On 2/6/2017 9:12 AM, Stathis Papaioannou wrote:

On Mon., 6 Feb. 2017 at 11:06 pm, Ronald Held <ronaldh...@gmail.com <mailto:ronaldh...@gmail.com>> wrote:

    Why Boltzmann Brains Are Bad
    Authors: Sean M. Carroll

    Comments: 27 pages. Invited submission to a volume on Current
    Controversies in Philosophy of Science, eds. Shamik Dasgupta and Brad
    Weslake
    Subjects: High Energy Physics - Theory (hep-th); Cosmology and
    Nongalactic Astrophysics (astro-ph.CO); General Relativity and Quantum
    Cosmology (gr-qc); History and Philosophy of Physics (physics.hist-ph)

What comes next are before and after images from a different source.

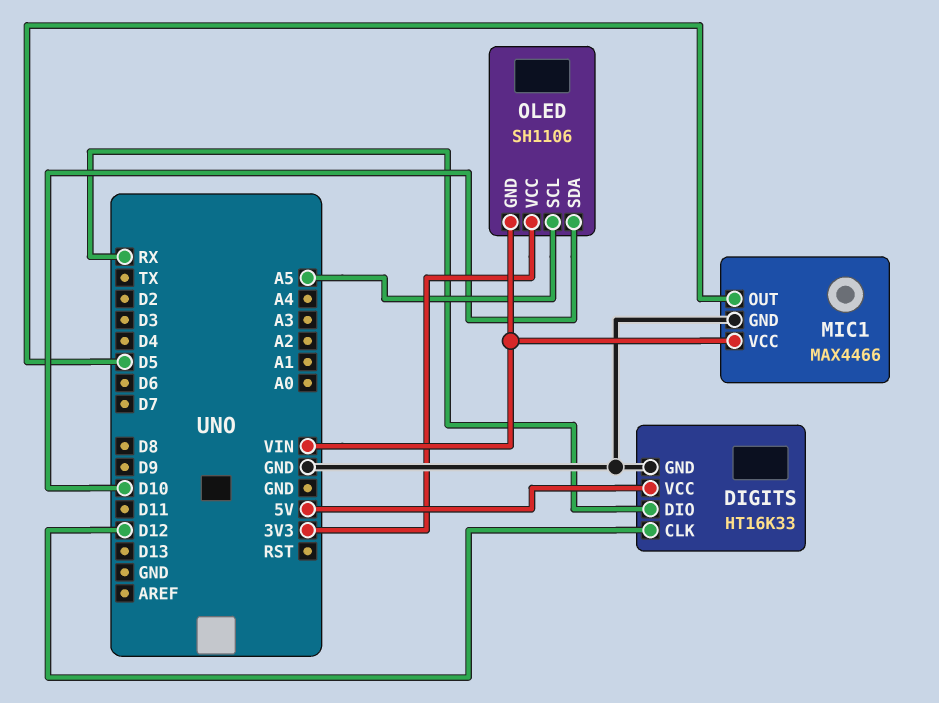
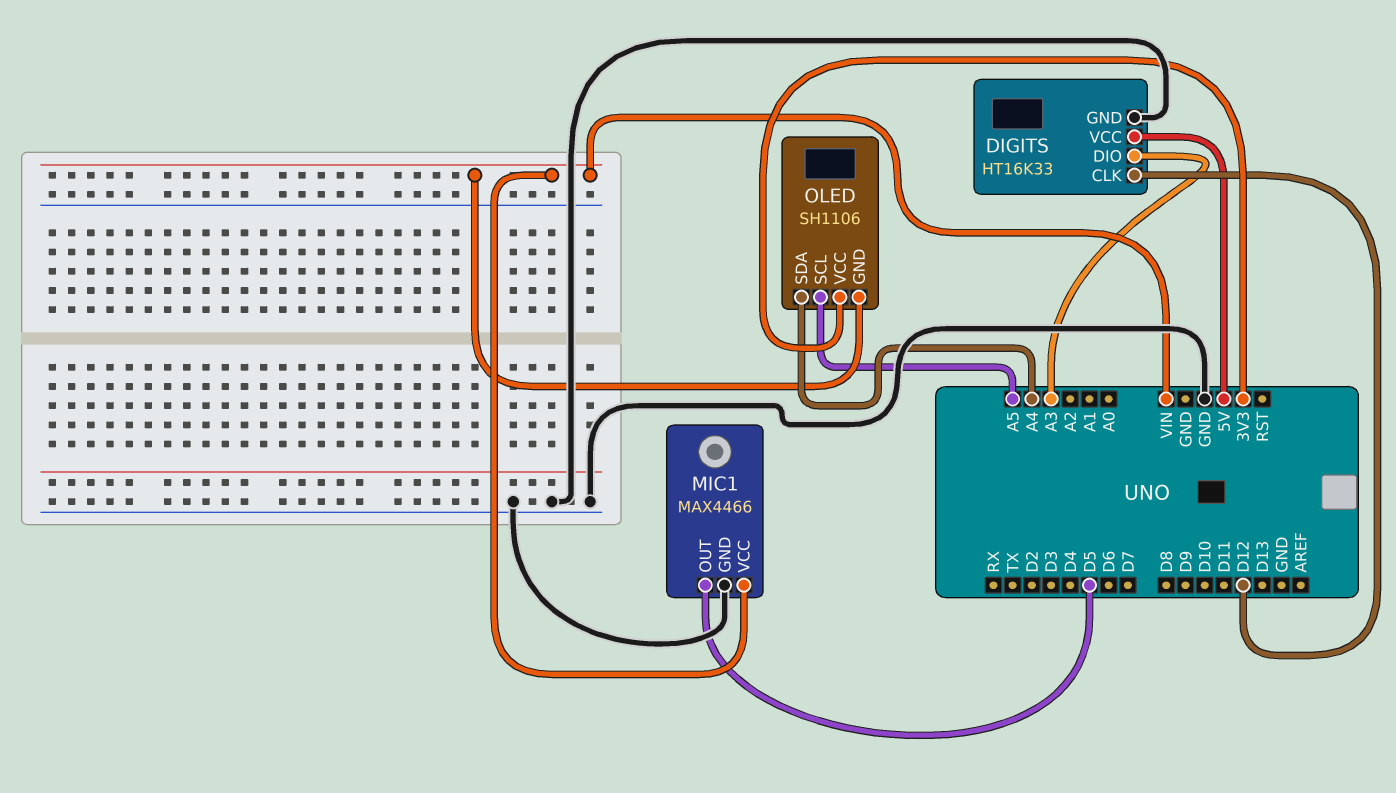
DIGITS pin DIO: RX -> A3
OLED pin SDA: D10 -> A4

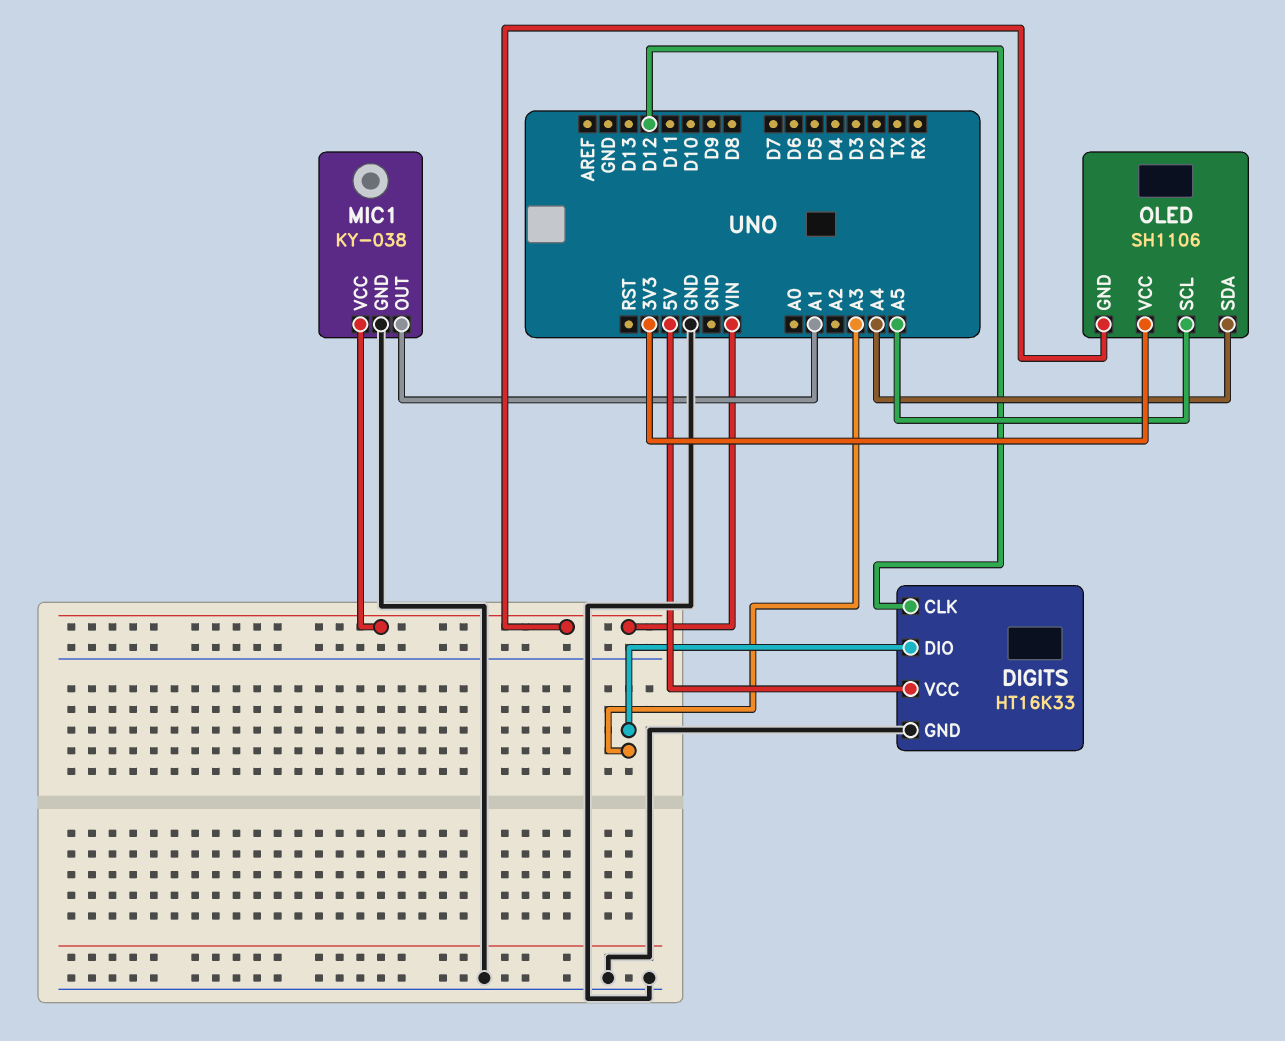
MIC1: MAX4466 -> KY-038
MIC1 pin OUT: D5 -> A1

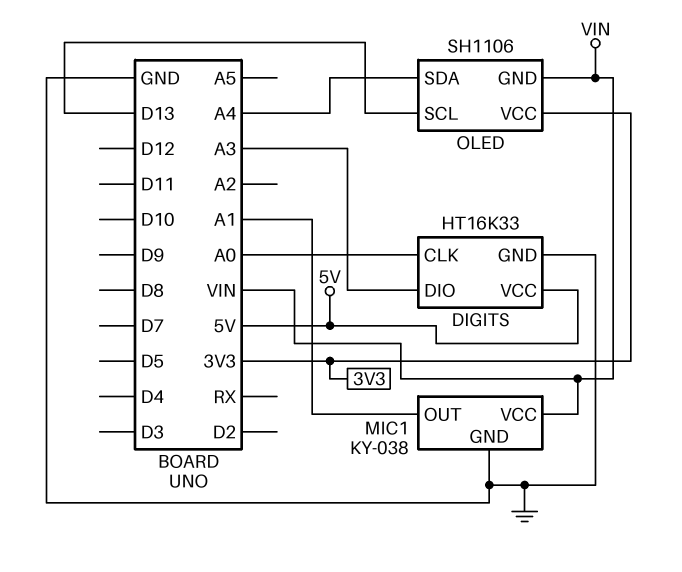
DIGITS pin CLK: D12 -> A0
OLED pin SCL: A5 -> D13

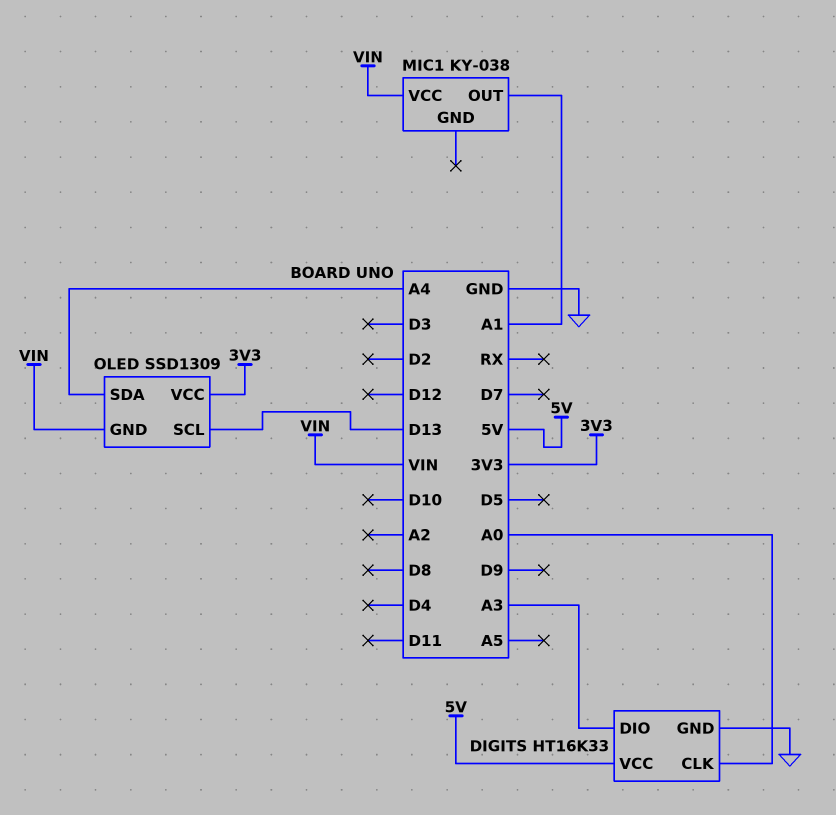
MIC1 pin GND: GND -> none
OLED: SH1106 -> SSD1309

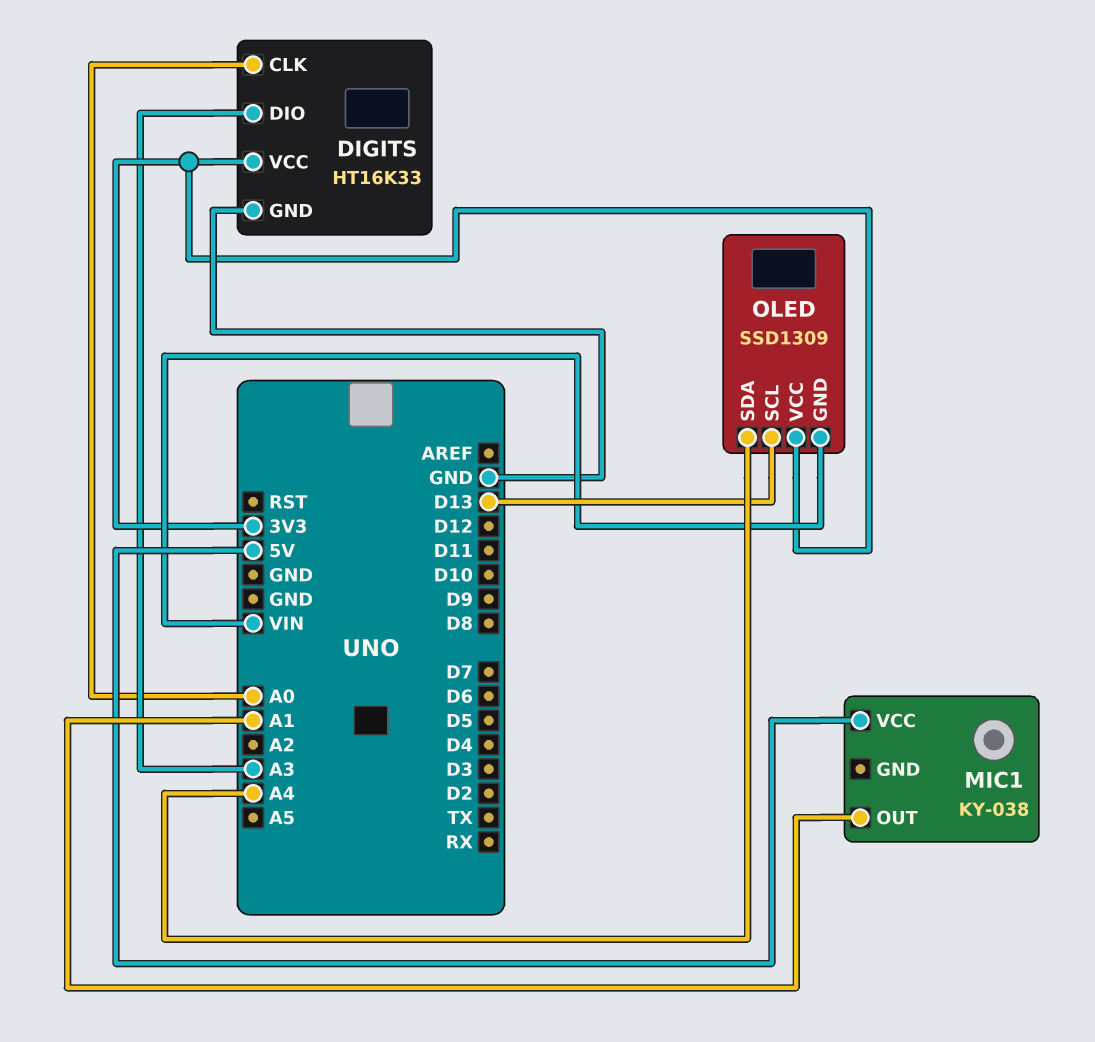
DIGITS pin VCC: 5V -> 3V3
MIC1 pin VCC: VIN -> 5V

    Some modern cosmological models predict the appearance of Boltzmann
    Brains: observers who randomly fluctuate out of a thermal bath rather
    than naturally evolving from a low-entropy Big Bang. A theory in which
    most observers are of the Boltzmann Brain type is generally thought to
    be unacceptable, although opinions differ. I argue that such theories
    are indeed unacceptable: the real problem is with fluctuations into
    observers who are locally identical to ordinary observers, and their
    existence cannot be swept under the rug by a choice of probability
    distributions over observers. The issue is not that the existence of
    such observers is ruled out by data, but that the theories that
    predict them are cognitively unstable: they cannot simultaneously be
    true and justifiably believed.

    --


Here is the link:

https://arxiv.org/pdf/1702.00850.pdf


Everything I've ever seen written about Boltzmann Brains takes the position that they are obviously absurd. But here's another view: Boltzmann Brains would give rise to every possible thought - every possible observer moment. This is equivalent to the situation whereby every possible observer moment exists necessarily as a Platonic entity, without the need for a separate physical universe. The appearance of a stable physical universe then emerges from the ensemble of these observer moments.

Which means that appearance of a stable physical universe cannot be taken as evidence for anything at all - including our thoughts about Boltzmann brains.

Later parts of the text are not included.